Now PROGRESS returns with a new White Paper, Propaganda With Women, a look at Femininity in Cold War Cinema Newsreels. Written by Sandra Groß, from PROGRESS, the 12-page document takes us back to the period right after the end of the Second World War, to explain how newsreels, usually viewed in cinemas, were used. Sandra Groß writes that “Beyond propaganda, newsreels also served to convey information and present narratives that reinforced the prevailing social norms and values. Until well into the 1960s, newsreels remained one of the most important instruments for creating and shaping each nation’s political-cultural identity.”
Newsreel and World War II propaganda
The birth of the newsreel arrived with the outbreak of the First World War, notes the White Paper, adding that “all the belligerents had recognised the power of film as a propaganda medium. In Germany, newsreels replaced the Kaiserpanoramen, which had previously told stories and presented events in 3D in 24 images. The newsreel medium also played a decisive role in World War II propaganda. The last National Socialist “German newsreel” was filmed on 22 March 1945. One of the first measures taken by the Allies after the end of the war was to produce new newsreels in their respective occupation zones.”
According to the document, newsreel never had the intention of presenting what was shown objectively, so the news stories were told from their respective communist or western perspectives. Women were also depicted differently, according to the origin of the newsreel watched. Sandra Groß writes that “while the image of women was still quite homogeneous until the end of the Second World War, it diverged more and more after 1945. While there was continuity in the West, there was a break with parts of the previous image in the East, as communism brought a new and different view of women into play. In the FRG – as in the USA – the role of mother and housewife was placed in the foreground, whereas in the GDR women were often shown as (equal) workers.”
Cinematic language of the Communist State
The 12-page White Paper is an interesting document that portrays how women were seen in the East and West. Sandra Groß writes that “the roles attributed to women differed greatly between the systems” adding that “women’s emancipation and equal rights were often presented as themes with which East and West distinguished themselves from each other’s values and political systems. Newsreels are thus not only a valuable resource for questions about gender and the historical images of women; they also reflect their differing (politicized) roles in each system during the Cold War period.”

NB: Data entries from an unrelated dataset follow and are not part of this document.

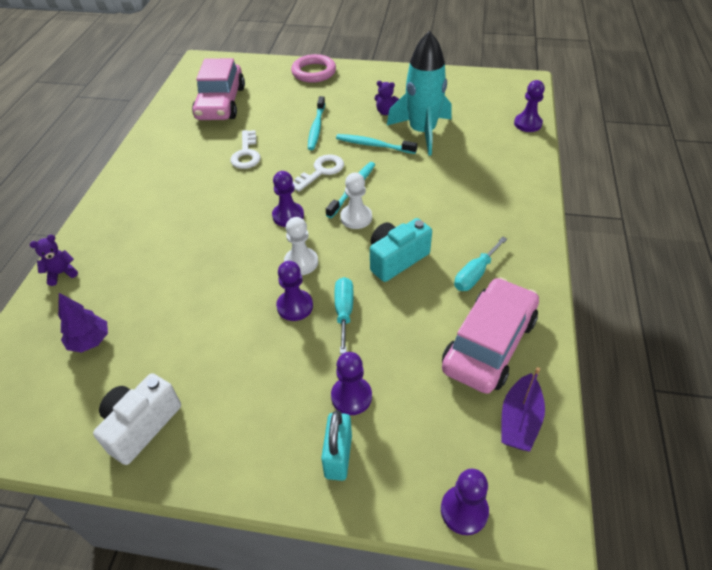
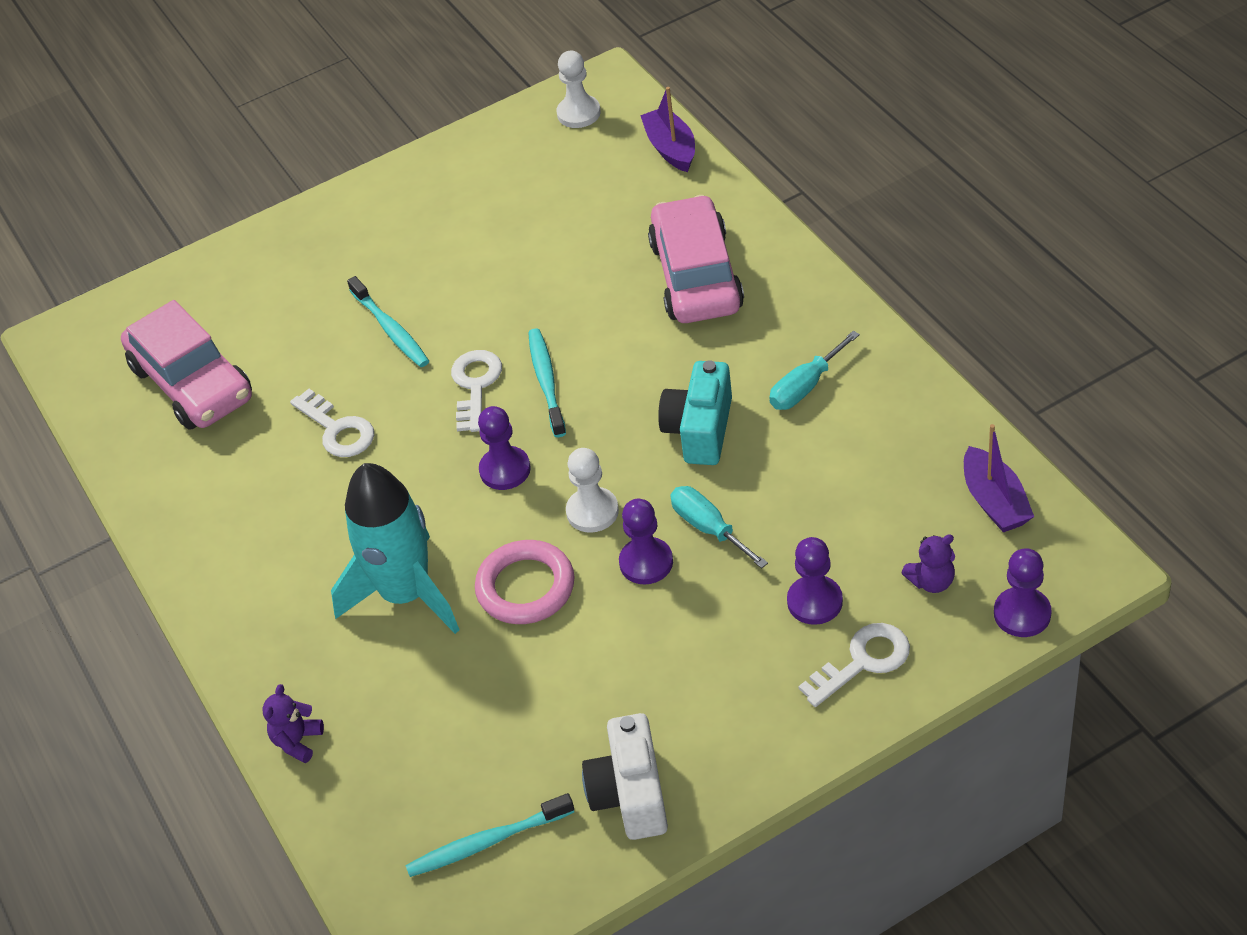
camera: 35 degrees left, 0 degrees up
(90, 341) = (451, 774): purple tree -> none
(314, 72) = (275, 246): pink ring -> pink ring (526, 587)
(338, 456) = (863, 661): turquoise padlock -> white key
(356, 218) = (594, 414): white pawn -> white pawn (578, 113)
(373, 145) = (502, 304): turquoise toothbrush -> turquoise toothbrush (487, 842)
(386, 112) = (462, 245): purple teddy bear -> purple teddy bear (931, 581)
(422, 132) = (547, 245): turquoise rocket -> turquoise rocket (406, 594)
(475, 274) = (805, 386): turquoise screwdriver -> turquoise screwdriver turned 45 degrees clockwise
(489, 344) = (895, 450): pink car -> pink car (696, 276)
(527, 124) = (671, 148): purple pawn -> purple boat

One important aspect of this new White Paper Propaganda With Women, a look at Femininity in Cold War Cinema Newsreels from PROGRESS Film Archives is that all examples from the text published can be found on progress.film. The library has put together a collection (lightbox) of these and other films and clips on the subject of “Propaganda with women” for you to view as a registered user. Visit the website for more info or contact PROGRESS to get the White Paper, which is a great addition to the previous White Paper – The Cinematic Language Of The Communist States – written by producer Anja Zhukova.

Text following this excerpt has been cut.